A primera hora de la mañana siguiente, Jinju y Gao Ma, con la ropa llena de polvo y mojada por el rocío, se dirigieron a la estación de autobuses de largo recorrido del Condado Caballo Pálido.
Era un edificio imponente y elegante —al menos, por fuera—, cuyas luces de diversos colores que colgaban encima de la puerta iluminaban tanto las grandes letras rojas del cartel como la fachada de escayola de color verde pálido. Los tenderetes que se abrían pasada la noche formaban dos hileras que conducían hacia la puerta, como si se tratara de un largo pasillo. Los vendedores, tanto masculinos como femeninos, se apostaban perezosamente detrás de sus carros con ojos somnolientos. Jinju observó a una joven vendedora de unos veinte años taparse un bostezo con la mano; cuando hubo acabado, los ojos se le llenaron de lágrimas que parecían renacuajos aletargados en las llamas azules reflejadas desde una crepitante linterna de gas.

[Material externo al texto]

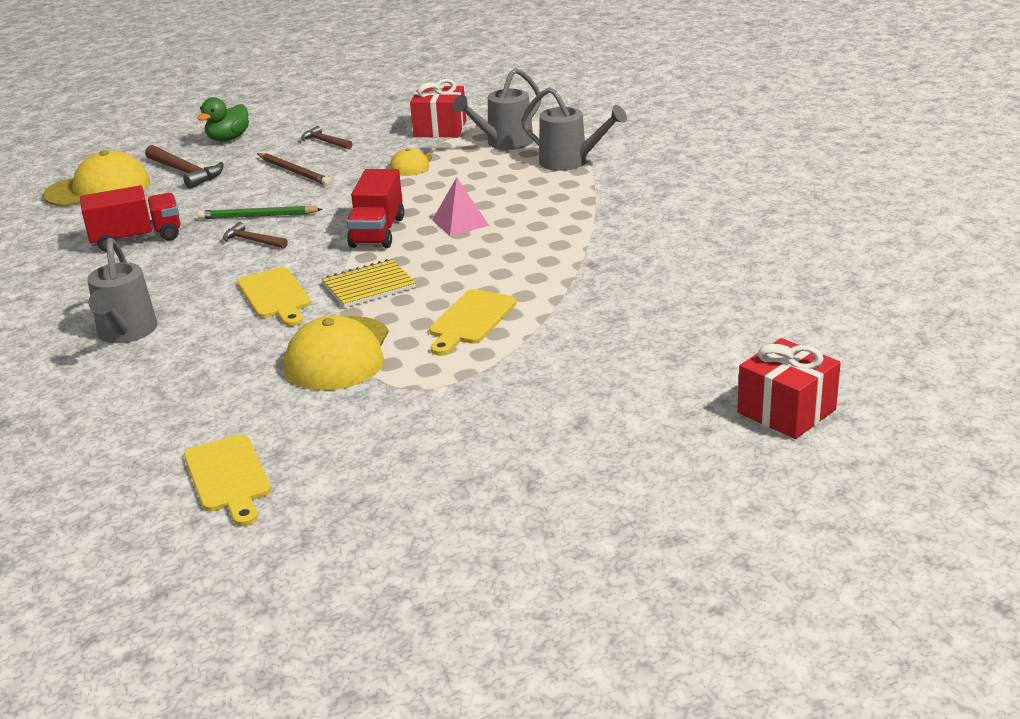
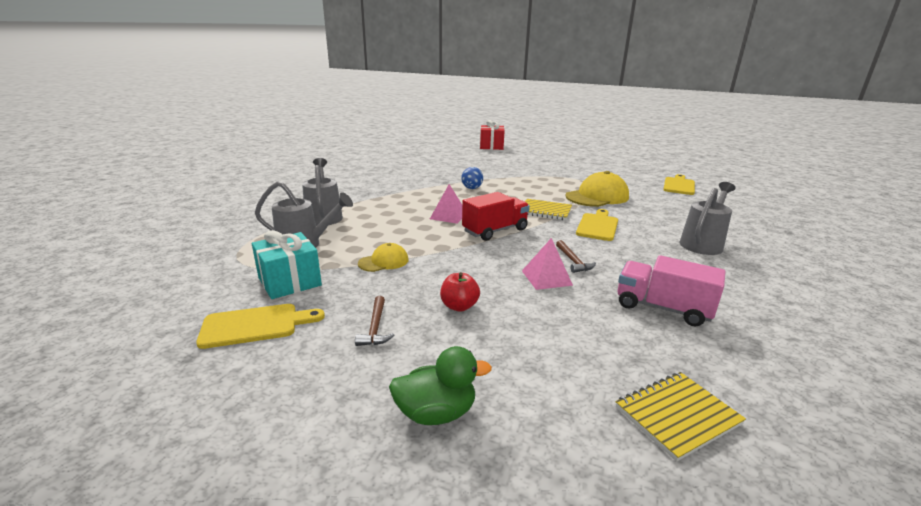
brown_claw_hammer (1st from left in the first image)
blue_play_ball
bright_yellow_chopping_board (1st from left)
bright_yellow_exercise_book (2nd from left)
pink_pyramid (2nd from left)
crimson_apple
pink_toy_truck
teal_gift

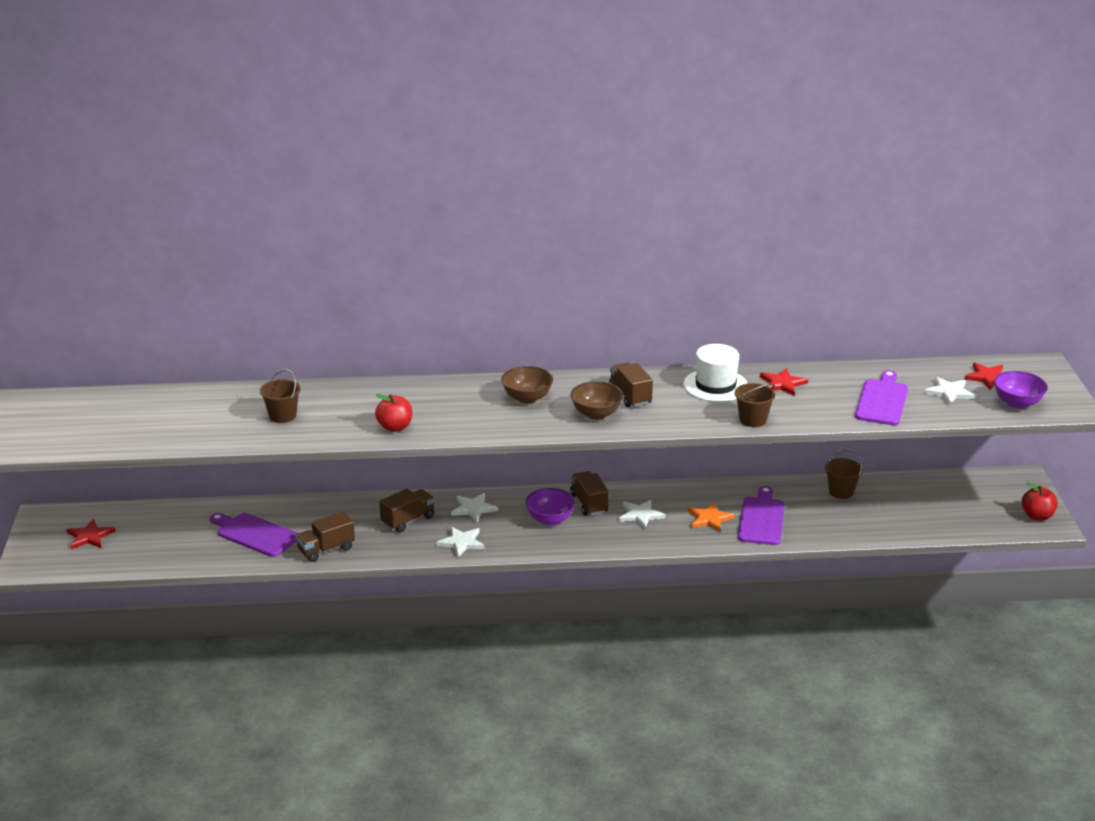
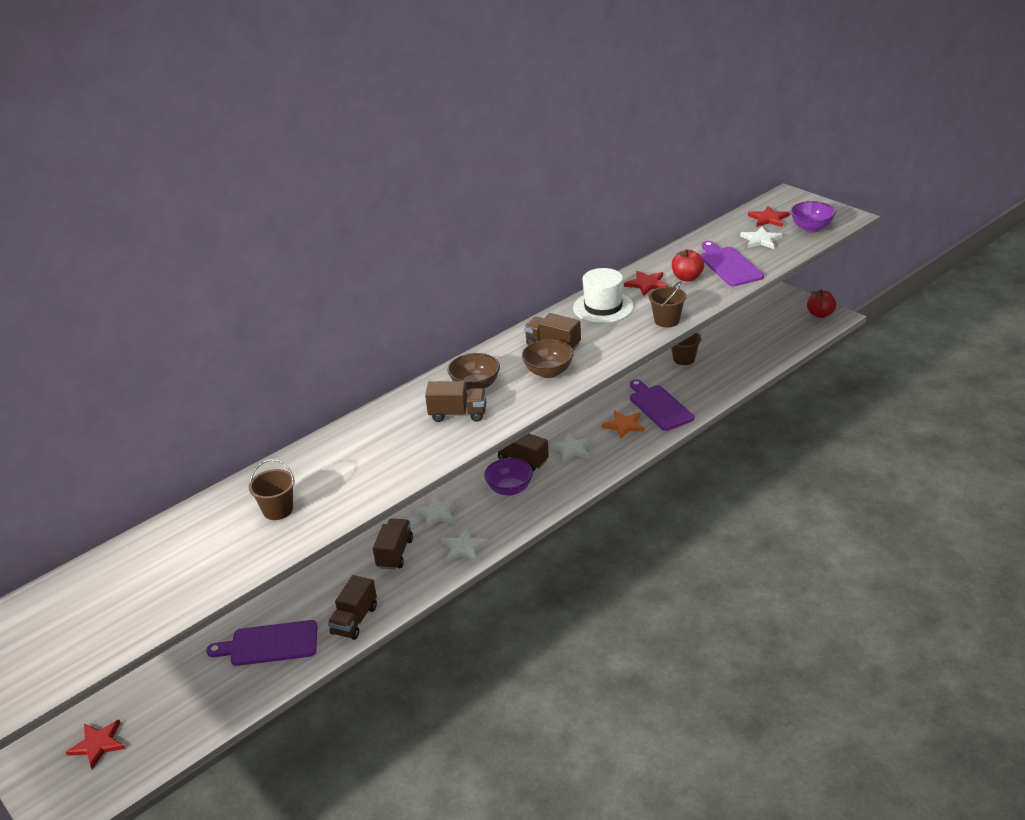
brown_toy_truck (3rd from left)
crimson_apple (1st from left)

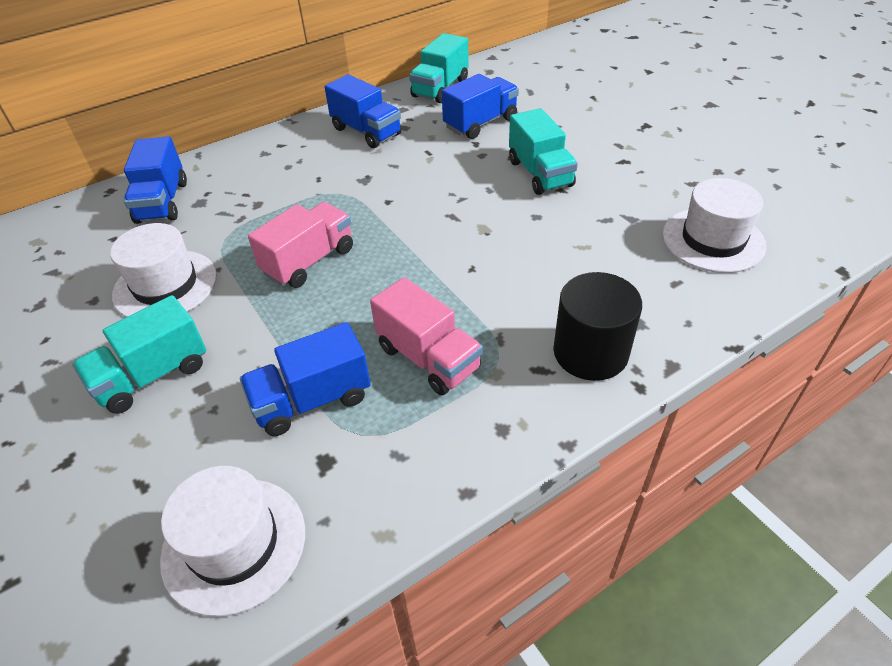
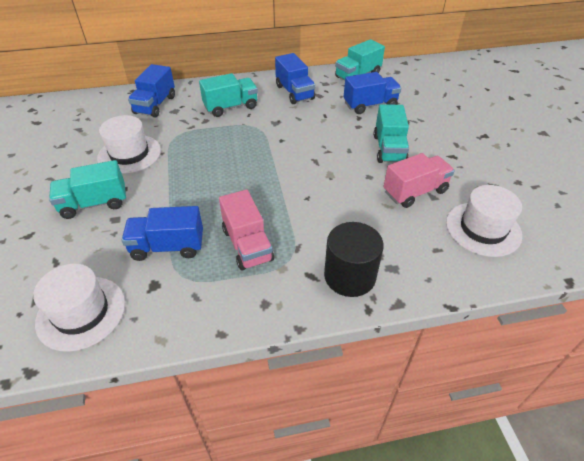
teal_toy_truck (2nd from left)
pink_toy_truck (2nd from left)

—Peras dulces… Peras dulces… ¿Quieres unas peras dulces? —gritaba una señora desde detrás de su tenderete.
—Uvas… Uvas… ¡Compra estas deliciosas uvas! —gritaba un hombre desde detrás del suyo.

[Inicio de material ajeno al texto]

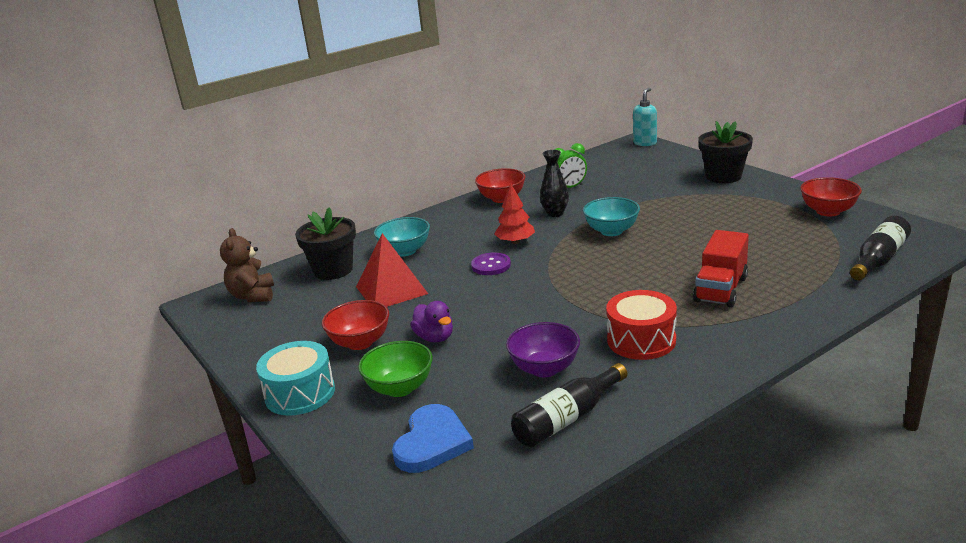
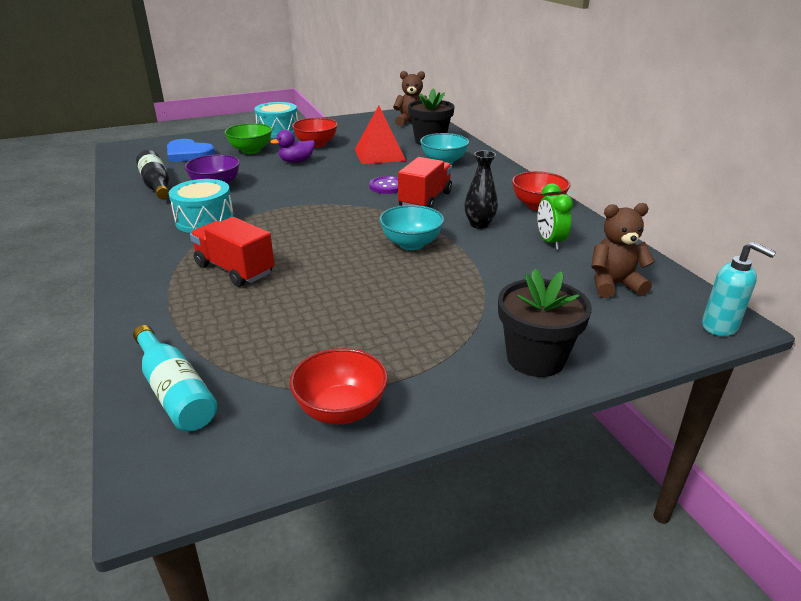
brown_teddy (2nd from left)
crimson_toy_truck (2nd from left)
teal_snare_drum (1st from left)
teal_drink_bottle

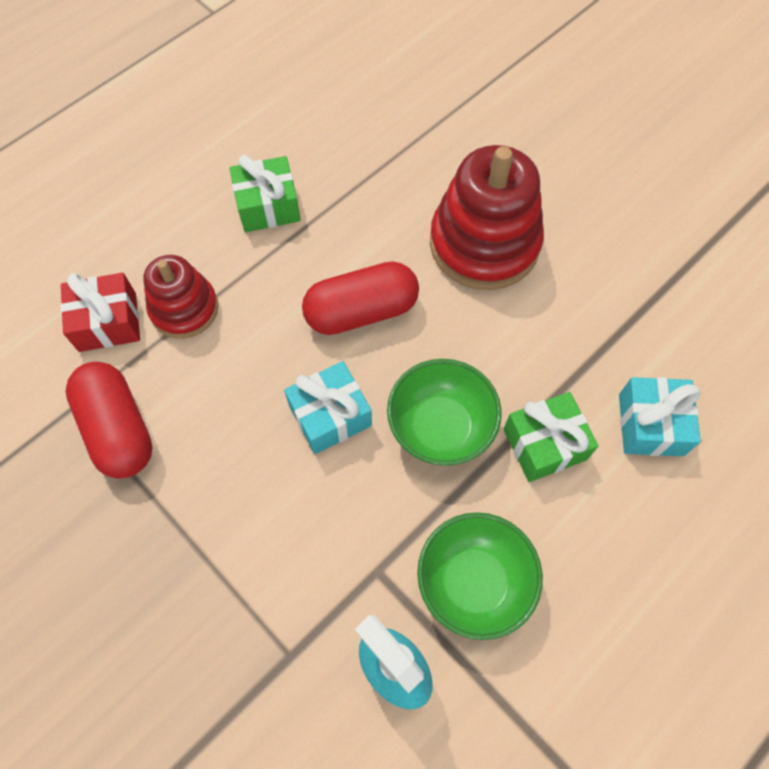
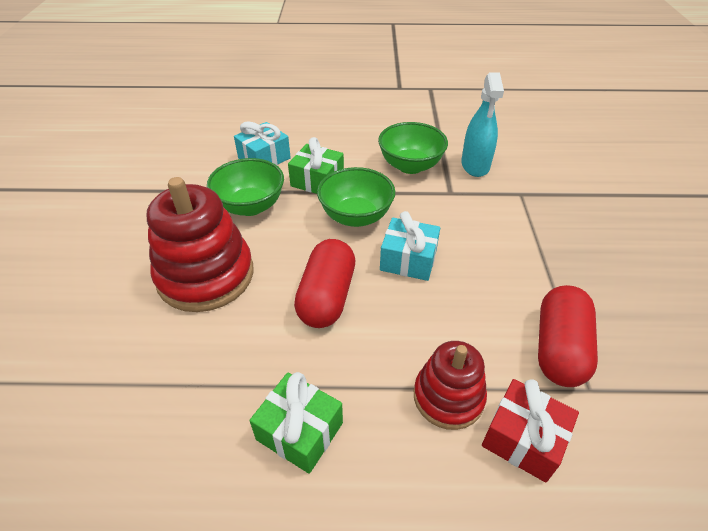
emerald_serving_bowl (1st from left)
crimson_pill_shape (1st from left)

Manzanas, melocotones de otoño, dátiles almibarados: vendían cualquier cosa que se pudiera desear. El olor de la fruta demasiado madura flotaba en el aire, y el suelo estaba sembrado de papel usado, de las pieles podridas de todo tipo de frutos y de excrementos humanos.
Jinju pensó que había algo oculto detrás de las miradas benévolas de los vendedores. En lo más profundo de su interior, me están maldiciendo o se están riendo de mí, pensó. Saben quién soy y las cosas que he hecho en los últimos dos días. Aquella de allí es capaz de ver las manchas de lodo en mi espalda y las hojas de yute machacadas que hay en mis ropas. Y aquel viejo cabrón de allí, que me mira como si yo fuera una de esas mujeres… Abrumada por una intensa sensación de humillación, Jinju se encogió hasta que las piernas se quedaron inmóviles y los labios se cerraron fuertemente. Bajó la cabeza por la absoluta vergüenza y se aferró a la chaqueta de Gao Ma. Las sensaciones de remordimiento regresaron, así como la idea de que la carretera que había ante ella se había cerrado. Los pensamientos sobre su futuro eran aterradores.

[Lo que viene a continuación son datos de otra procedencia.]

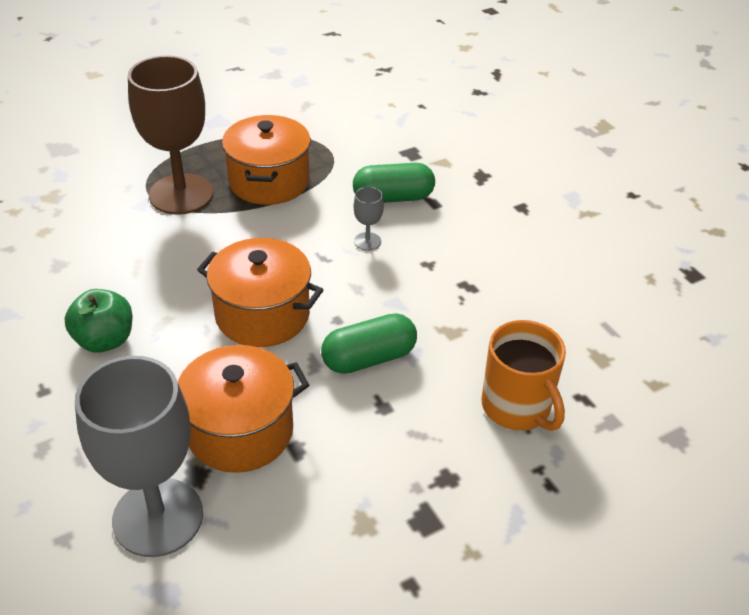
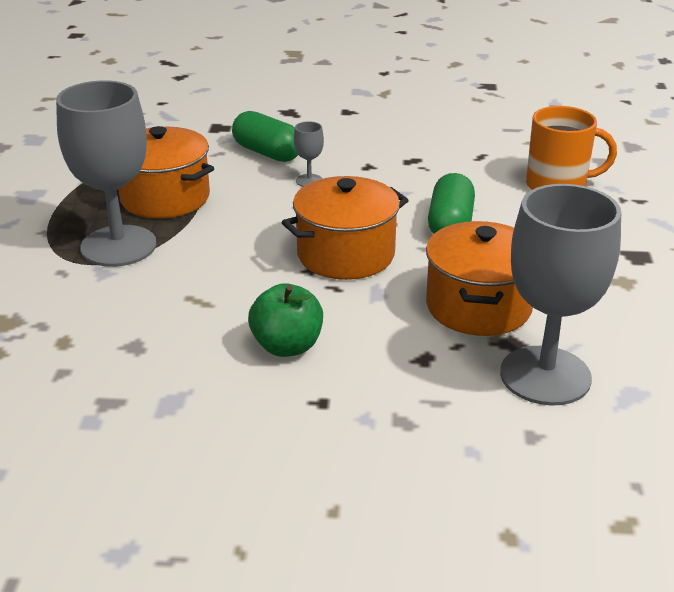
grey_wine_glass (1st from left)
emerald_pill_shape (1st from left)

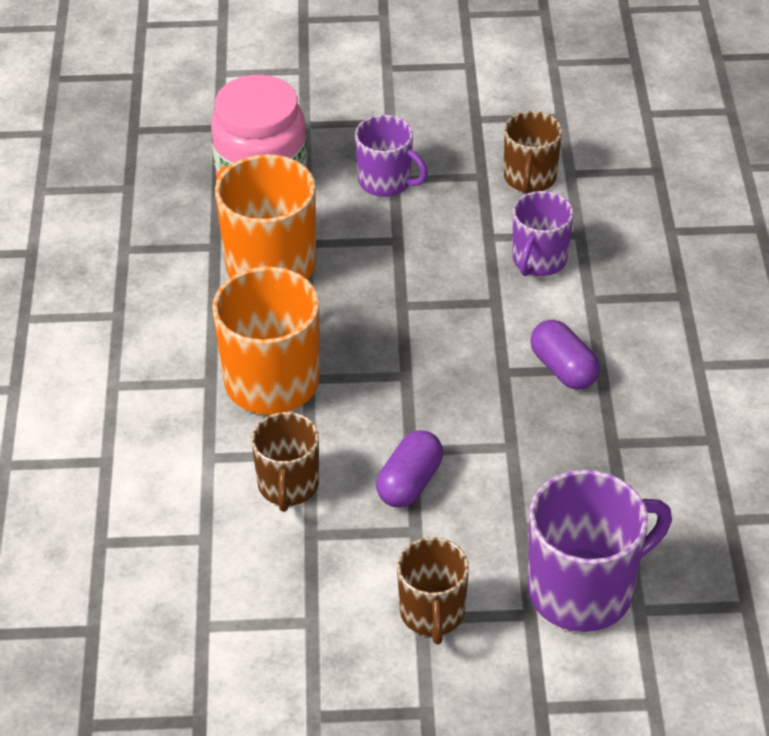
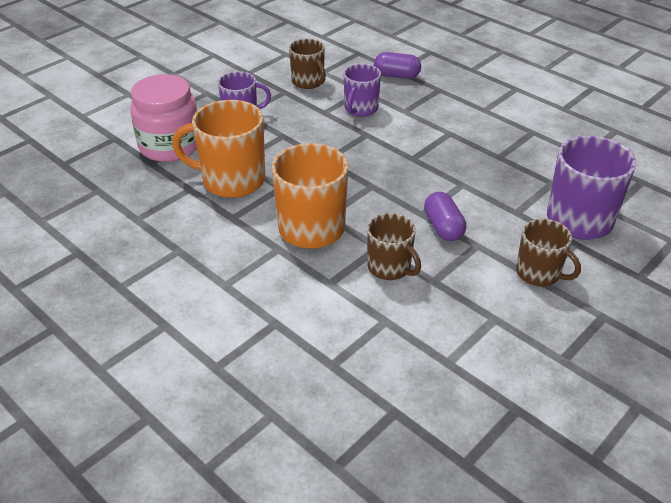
violet_pill_shape (1st from left)
violet_mug (2nd from left)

Siguió dócilmente a Gao Ma mientras ascendía las escaleras y se colocó detrás de él en el mugriento suelo de baldosas, lanzando al final un suspiro de alivio. Los vendedores, que ahora guardaban silencio, empezaban a dormirse. Probablemente no fuera más que mi imaginación, se reconfortó. No veían nada que se saliera de lo ordinario. Pero entonces, una anciana agotada y desaliñada salió del edificio y, con los ojos llenos de odio, miró hacia Jinju, cuyo corazón se estremeció en la cavidad de su pecho. La anciana siguió avanzando, buscó un rincón apartado, se bajó los pantalones y orinó en el suelo.
Cuando Gao Ma pasó su mano por el picaporte de la puerta, manchado por el contacto de innumerables miles de manos grasientas, el corazón de Jinju volvió a estremecerse. La puerta crujió cuando Gao Ma la abrió levemente, y azotó el rostro de Jinju una corriente de aire caliente y nauseabundo que casi le hizo tambalearse. Sin embargo, le siguió hacia el interior de la estación, donde una mujer que parecía ser una guardiana bostezaba abiertamente mientras caminaba por la sala. Gao Ma arrastró a Jinju hacia la guarda, que resultó ser una mujer embarazada con el rostro lleno de lunares.
—Camarada, ¿a qué hora sale el autobús a Lanji? —preguntó Gao Ma.
La guardiana se rascó su abultado vientre y miró a Gao Ma y a Jinju con el rabillo del ojo.
—No lo sé. Preguntad al vendedor de billetes.
Era una mujer atractiva que hablaba con voz suave.
—Por allí —añadió, señalando con la mano.
Gao Ma asintió y dio las gracias tres veces.
La fila era corta y Gao Ma llegó hasta la ventanilla en poco tiempo. Unos instantes después, tenía los billetes en la mano. Jinju, que no se había desprendido de su chaqueta mientras los compraban, lanzó un estornudo.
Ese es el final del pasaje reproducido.